14 mars 2025 à 10h27

Mis à jour le 14 mars 2025 à 11h08

Durée de lecture : 6 minutes

Mise à jour : le 14 mars 2025, la députée Anne-Cécile Violland a annoncé que la loi avait été remise au calendrier du Sénat, le 19 mai.


C’est une disparition inquiétante. Un an après son adoption à l’unanimité par les députés, la proposition de loi visant à réduire les effets environnementaux de l’industrie textile — dite « anti-fast-fashion »n’est toujours pas passée devant les sénateurs. Le texte prévoit notamment des amendes pour pénaliser les produits extrêmement polluants, de récompenser les entreprises vertueuses et d’interdire la publicité pour « l’ultra-fast-fashion ». Alors que le Sénat devait l’examiner à partir du 26 mars, la proposition de loi ne figure finalement pas à l’agenda et le gouvernement ne l’a pas inscrite à l’ordre du jour du Palais Bourbon. Où est-elle passée ?

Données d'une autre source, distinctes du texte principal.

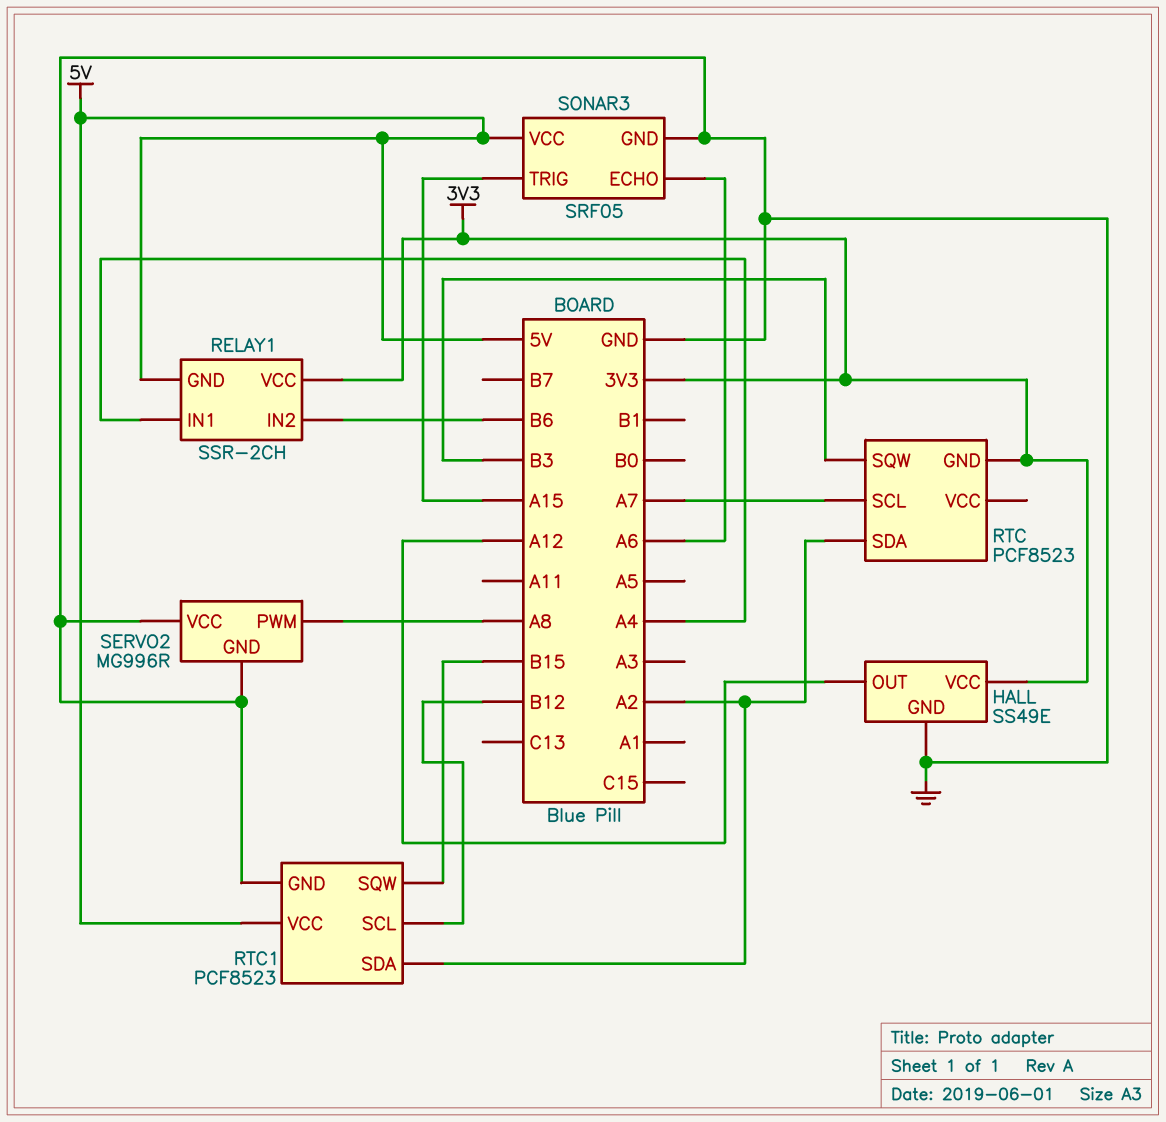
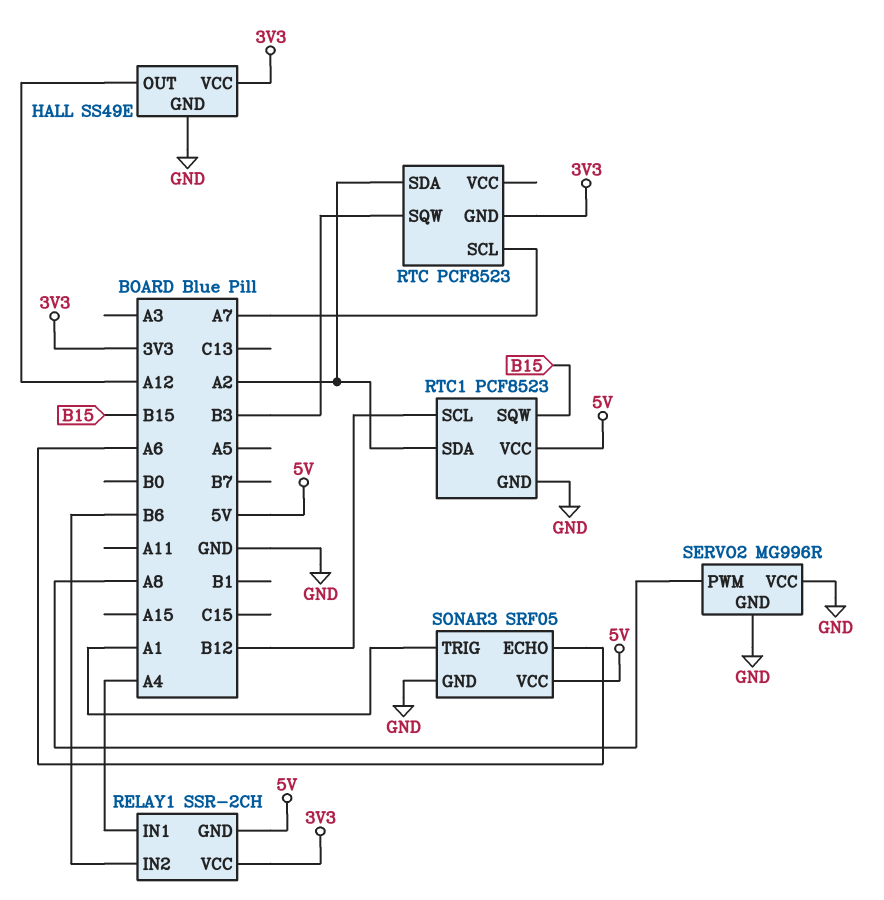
SONAR3 pin TRIG: A15 -> A1

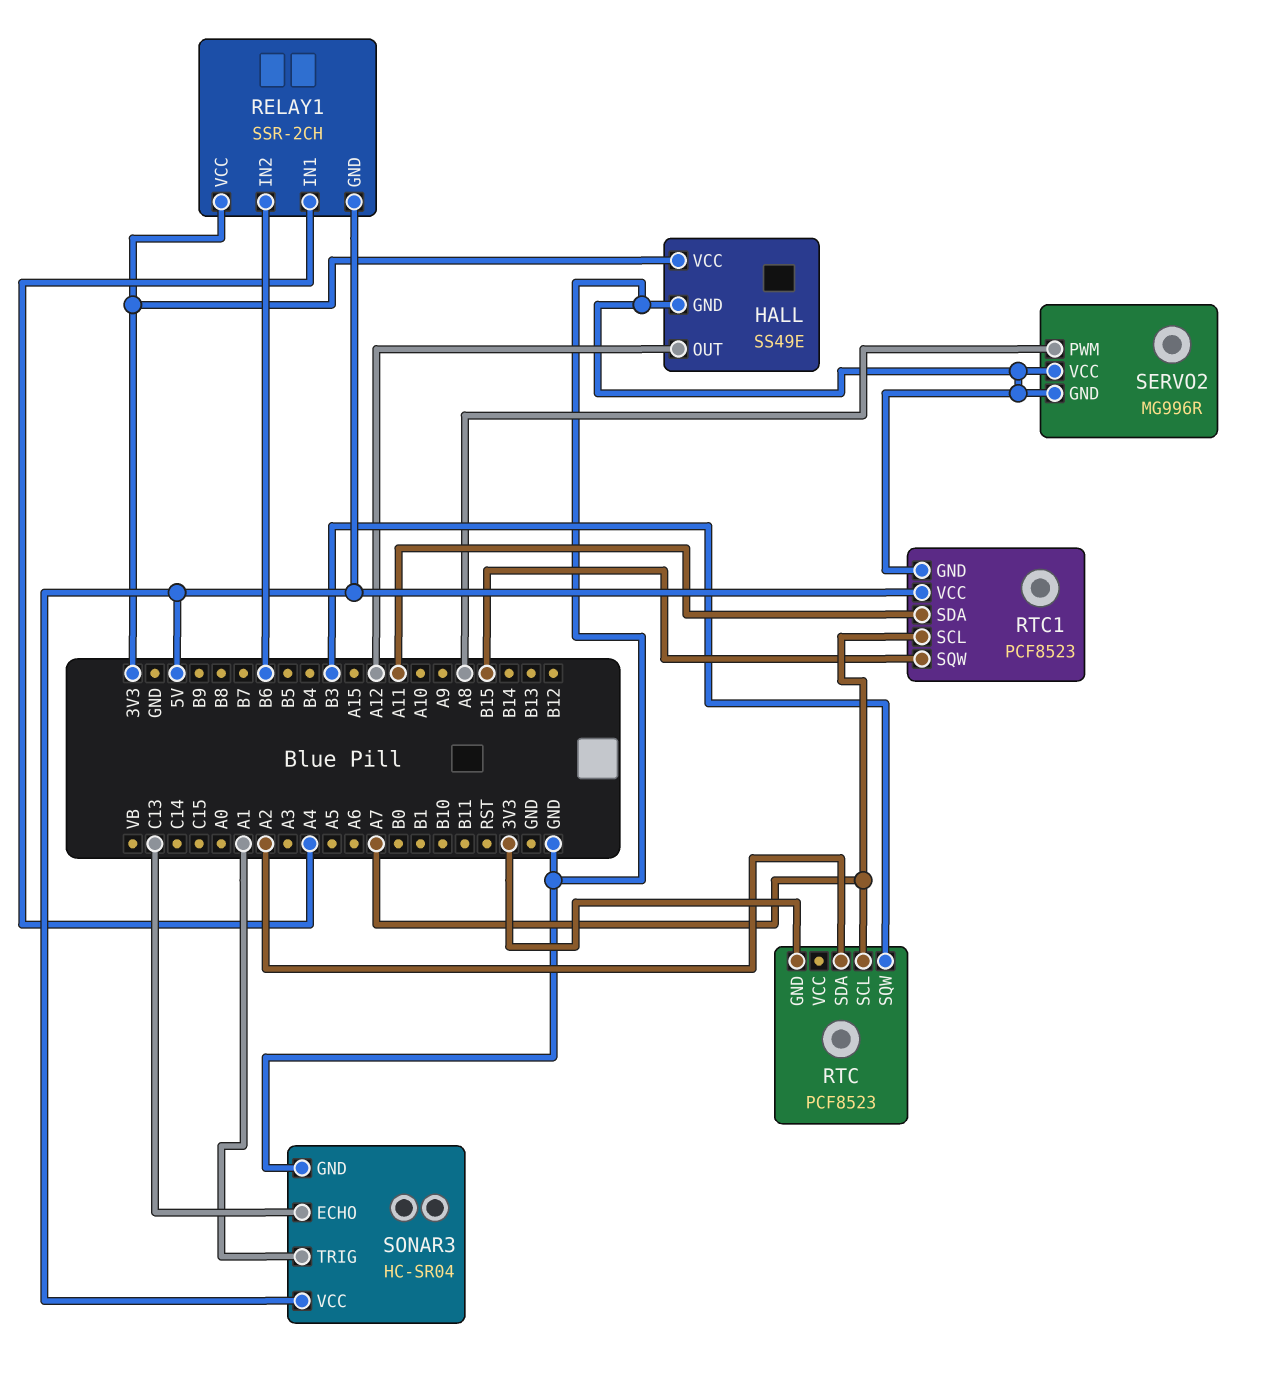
RTC1 pin SCL: B12 -> A7
RTC1 pin SDA: A2 -> A11
SONAR3: SRF05 -> HC-SR04
SONAR3 pin ECHO: A6 -> C13

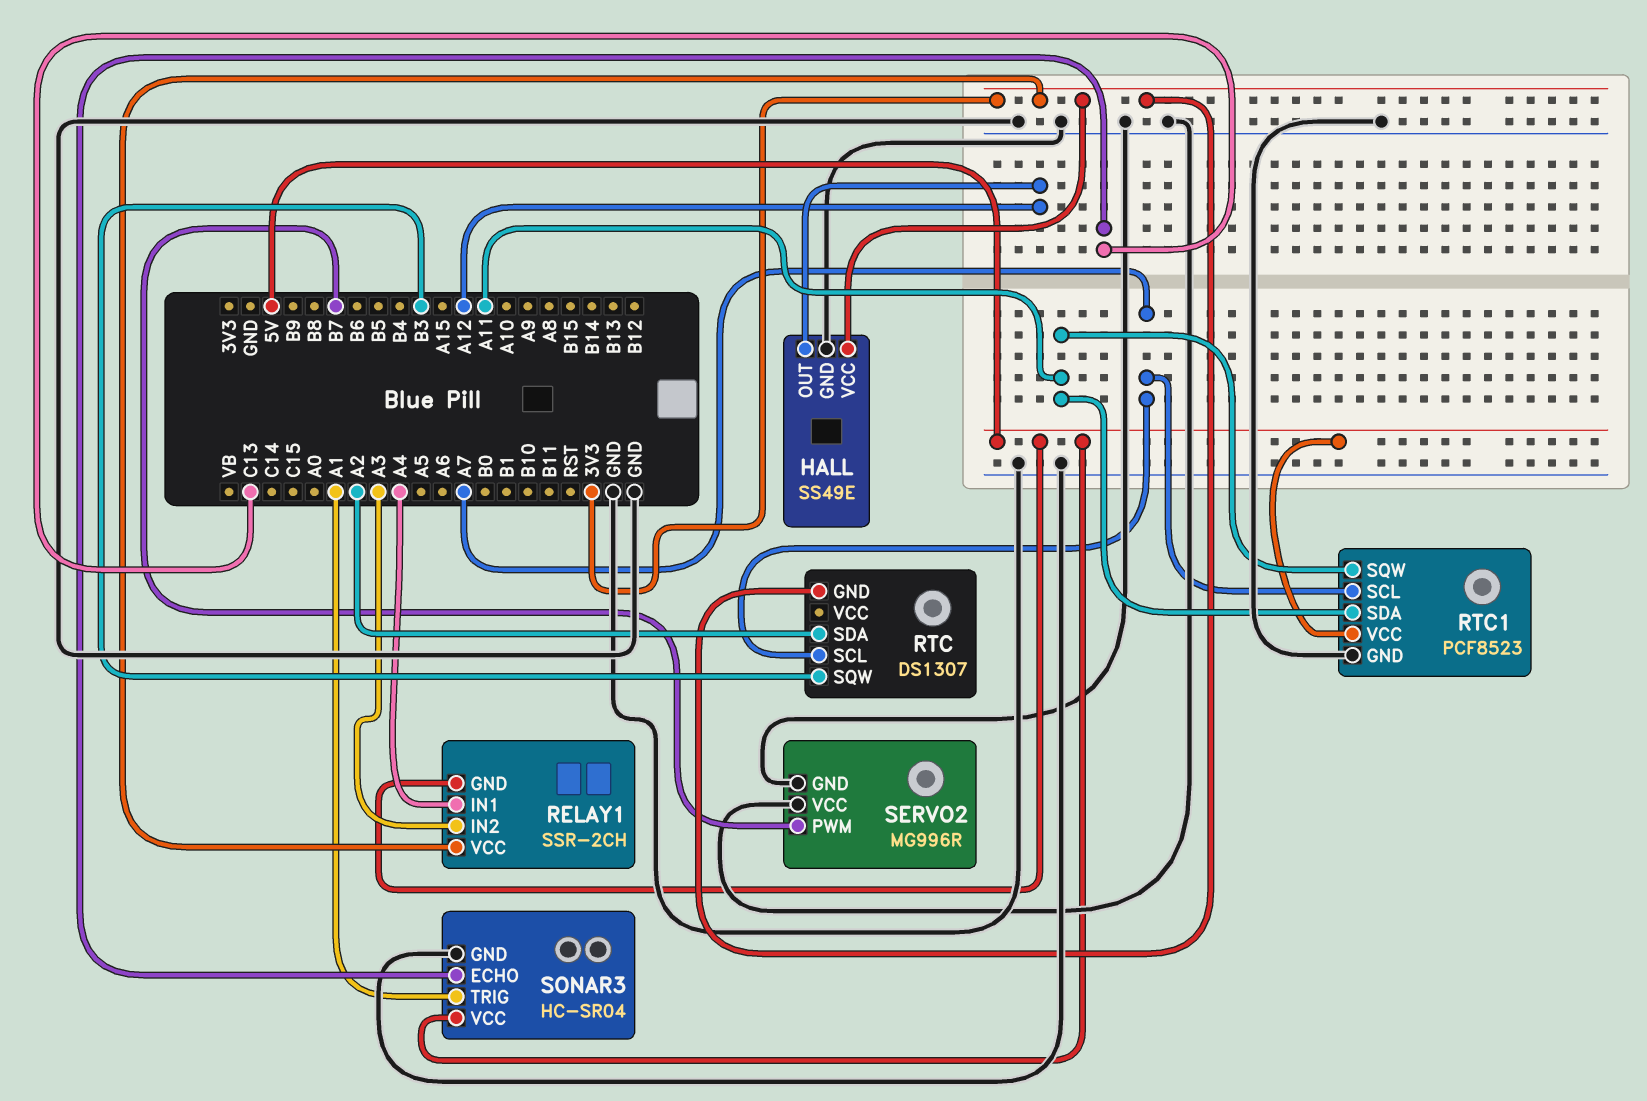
RELAY1 pin IN2: B6 -> A3
RTC: PCF8523 -> DS1307
RTC1 pin SQW: B15 -> A11
SERVO2 pin PWM: A8 -> B7

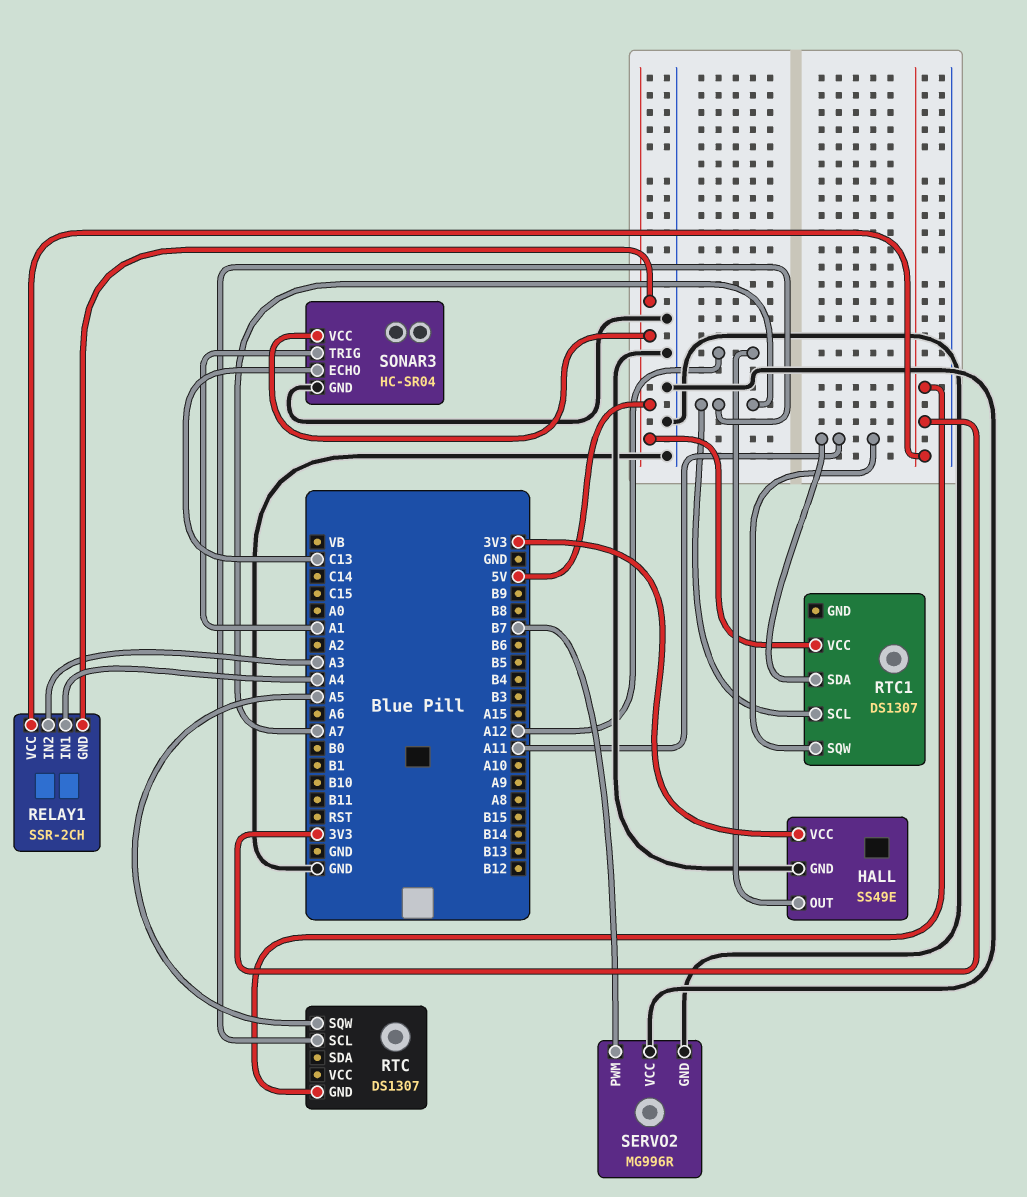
RTC pin SDA: A2 -> none
RTC pin SQW: B3 -> A5
RTC1: PCF8523 -> DS1307
RTC1 pin GND: GND -> none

Ce retard s’explique par de multiples causes, dont la frilosité du gouvernement et le lobbying des marques de « mode jetable » type Shein, qui a embauché d’anciennes figures politiques comme Christophe Castaner.

La coalition Stop fast-fashion, à laquelle participent Les Amis de la Terre, Emmaüs France et six autres ONG, compte bien la faire sortir des tiroirs. Elles ont déposé 10 tonnes de déchets textiles devant le Sénat vendredi 14 mars au matin. « On a besoin d’une image forte pour interpeller les pouvoirs publics, cette loi qui serait une première mondiale permettrait de lutter contre un système de production délétère, à la fois pour la santé des travailleurs et l’environnement », indique Tarek Daher, délégué général d’Emmaüs France. Il rappelle qu’« avec 150 milliards de vêtements produits chaque année, l’industrie textile mondialisée représente 10 % des émissions de gaz à effet de serre mondiales, c’est plus que le trafic aérien et maritime réuni ».

Shein mobilise ses réseaux

Le texte, porté par la députée (Horizons) Anne-Cécile Violland et soutenu par Christophe Béchu puis Agnès Pannier-Runacher — actuelle ministre de la Transition écologique — semblait pourtant faire consensus. « C’est les montagnes russes, l’examen par les députés est allé très vite, mais la dissolution de l’Assemblée nationale puis la chute du gouvernement Barnier a ralenti le processus », constate Tarek Daher.

Selon Jacques Fernique, sénateur écologiste du Haut-Rhin, c’est surtout « au niveau de Matignon que ça coinçait. François Bayrou estime que la loi n’offrirait pas de gain politique car elle intéresserait seulement les bobos parisiens ». Après une réunion ministérielle mercredi 12 mars, le Premier ministre aurait changé d’avis. « La situation se profile mieux, si tout va bien, la proposition de loi anti-fast-fashion devrait être inscrite à l’ordre du jour au Sénat fin mai, l’objectif est qu’elle soit votée avant l’été », précise le sénateur.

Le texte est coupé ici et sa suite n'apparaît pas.